Les babillages d’Elie me tirent de mon sommeil. Je sursaute, surprise par l’heure déjà avancée. La sonnerie de la maison se fait entendre à cet instant. Je vais ouvrir et suis soulagée de voir que c’est la nounou de mon fils qui vient d’arriver. Je le lui confie et vais m’apprêter pour le travail.

Juste après, je me rends dans la cuisine pour prendre une tasse de café rapidement. Peu de temps après, Eric fait son entrée dans la pièce. Il salut tout le monde avant de prendre Elie dans ses bras pour « discuter » avec lui.

La scène est si attendrissante que j’en ai la larme à l’œil.

-Mais pourquoi il m’appelle celui-là ? se demande Eric à haute voix en vérifiant son téléphone.

Mon intérêt pour l’appel d’hier s’éveille aussitôt.

-Qui ça ? Je lui demande de manière faussement désinvolte.

-David … mon frère. Répond-il une pointe d’ironie dans la voix.
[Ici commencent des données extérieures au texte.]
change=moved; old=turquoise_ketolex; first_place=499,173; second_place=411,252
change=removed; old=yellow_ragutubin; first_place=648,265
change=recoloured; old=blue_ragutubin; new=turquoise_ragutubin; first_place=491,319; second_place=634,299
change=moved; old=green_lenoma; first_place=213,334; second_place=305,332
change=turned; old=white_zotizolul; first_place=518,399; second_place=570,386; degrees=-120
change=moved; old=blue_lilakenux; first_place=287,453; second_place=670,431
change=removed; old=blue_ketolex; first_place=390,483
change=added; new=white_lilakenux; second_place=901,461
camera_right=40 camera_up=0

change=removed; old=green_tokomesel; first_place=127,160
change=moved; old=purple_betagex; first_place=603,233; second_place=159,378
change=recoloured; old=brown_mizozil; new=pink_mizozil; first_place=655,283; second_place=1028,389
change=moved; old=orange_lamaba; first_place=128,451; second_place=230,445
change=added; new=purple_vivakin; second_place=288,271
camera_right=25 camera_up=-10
Choquée, la tasse m’échappe des mains pour se briser au sol.

-Eh, ça va ? Tu t’es fait mal ? S’enquiert Eric l’air inquiet.

-Non non, ça va. La tasse m’a juste échappé. Marie va s’en occuper. Moi il faut que je file sinon c’est le retard assuré.
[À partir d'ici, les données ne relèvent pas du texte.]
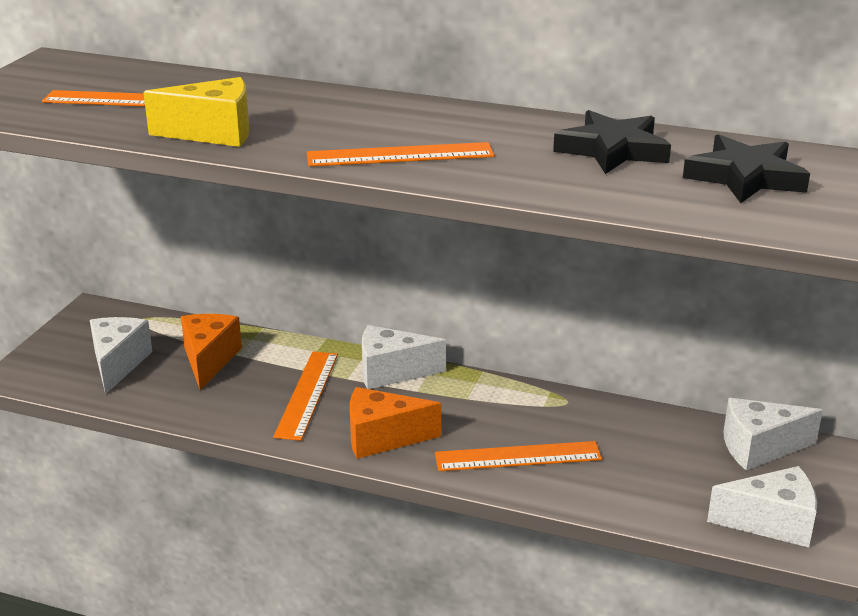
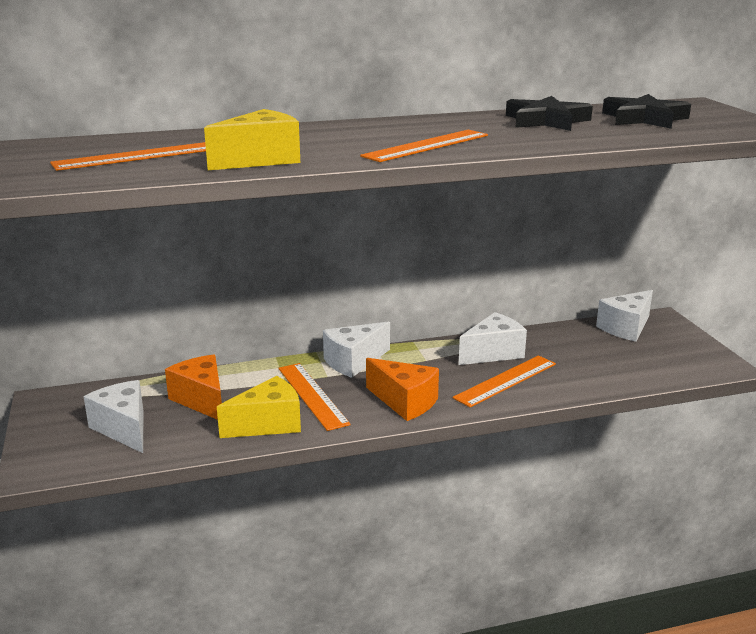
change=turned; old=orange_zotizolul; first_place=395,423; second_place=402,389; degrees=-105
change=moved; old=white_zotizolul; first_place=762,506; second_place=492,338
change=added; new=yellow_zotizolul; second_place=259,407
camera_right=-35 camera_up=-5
Toute tremblante et fuyant Eric du regard, je sors de l’appartement.

David est le frère d’Eric. Mon Dieu, qu’est-ce que le monde est petit ! De tous les hommes de cette terre, il faut que je tombe sur le frère de cet idiot. Ils sont tellement différents dans leur attitude que je ne l’aurais jamais imaginé. Eric est de nature calme et attentionné, tout le contraire de cet homme rustre et irresponsable de David.

 

A la pause déjeuner, je descends au restaurant au rez de chaussée. C’est le lieu où la plupart des employés se retrouvent pour manger. Après avoir adressé des salutations aux uns et aux autres, je m’assois à une table du fond pour déguster mon plat de Tchep en toute tranquilité. Je suis bientôt rejointe par un groupe de filles du service commercial. Sans m’adresser un mot, elles continuent leur discussion qui semble les passionner.

-Vraiment, cette histoire me dépasse. Cette femme n’a vraiment pas froid aux yeux.
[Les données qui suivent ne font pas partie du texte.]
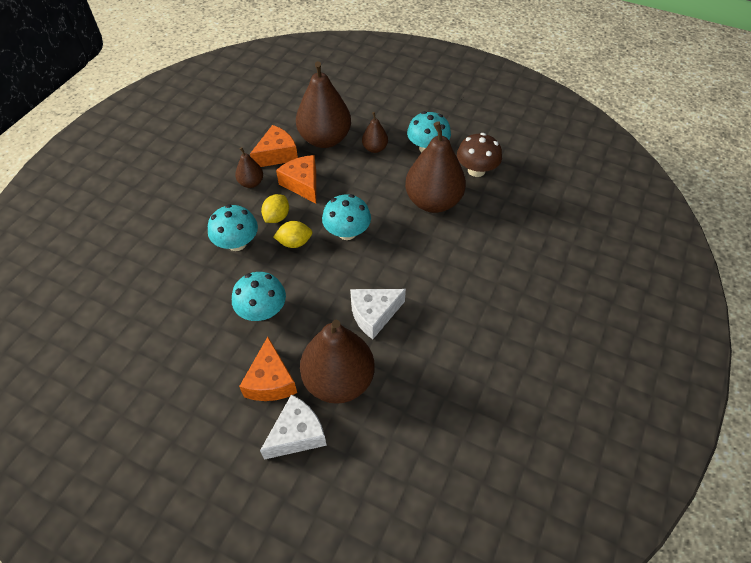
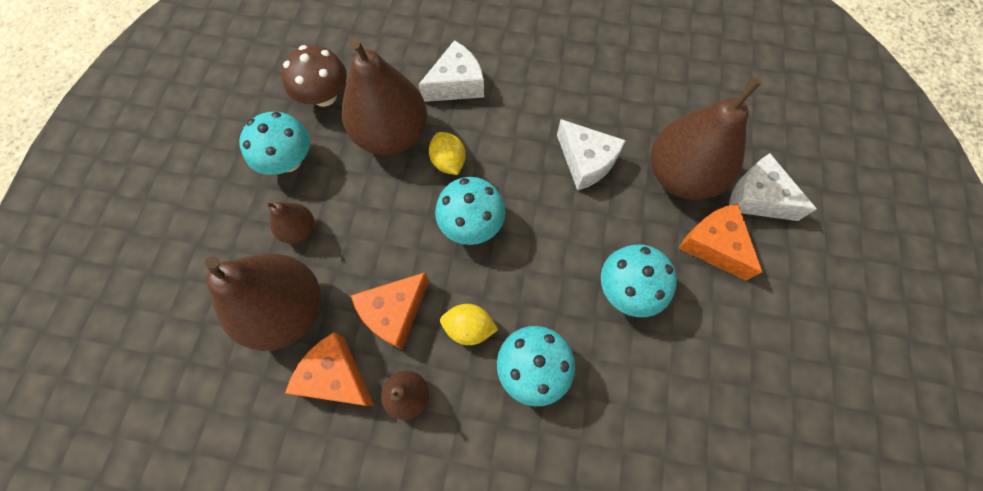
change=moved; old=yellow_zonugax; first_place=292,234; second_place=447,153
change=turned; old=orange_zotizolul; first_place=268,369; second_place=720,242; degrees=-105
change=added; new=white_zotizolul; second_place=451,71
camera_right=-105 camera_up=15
-Je t’assure. Tromper son mari comme ça ! Et puis, ce qui me fait mal, c’est qu’il est tellement bon.

-Un homme sans histoire. Chaque fois que je le vois passer ici, je demande à Dieu de me donner un homme comme lui.

-Mais elle va le regretter. Le bonheur, on ne l’apprécie que lorsqu’on l’a perdu.

-Tromper son mari, d’accord ! Mais avec son frère ?!?

La dernière phrase me fait tiquer, attirant plus mon attention au point de me fait suivre la conversation.

-C’est une abomination ! C’est le feu de l’enfer qui va les suivre.

-Hum, j’ai pitié pour le patron.

-Franchement, M. Tra Lou ne méritait pas cela.

M. Tra Lou ? Elles racontent quoi celles-là ?

-Je te dis. Si tu étais à la cérémonie de dot, tu allais pleurer. Je souffrais à sa place. Il était tellement touché. C’est vrai que l’autre là, le David est beau et tout, mais est-ce une raison valable de faire ça ?

Je faillis m’étouffer avec ma nourriture. Quoi ? La femme d’Eric sort avec David ? Son frère ? Non je ne peux le croire.

L’appétit perdu, je vais me renseigner auprès de mon frère qui me confirme la situation. Sur le coup, j’ai envie de lui dire que le père d’Elie est David mais je me retiens. Il faut que je voie David avant.

 

Le soir, quand je rentre chez moi, je trouve Eric encore plus déprimé qu’hier. Il est assis dans le canapé, un verre de whisky à la main. Et à en juger la bouteille presque vide sur la table, il n’en est pas à son premier.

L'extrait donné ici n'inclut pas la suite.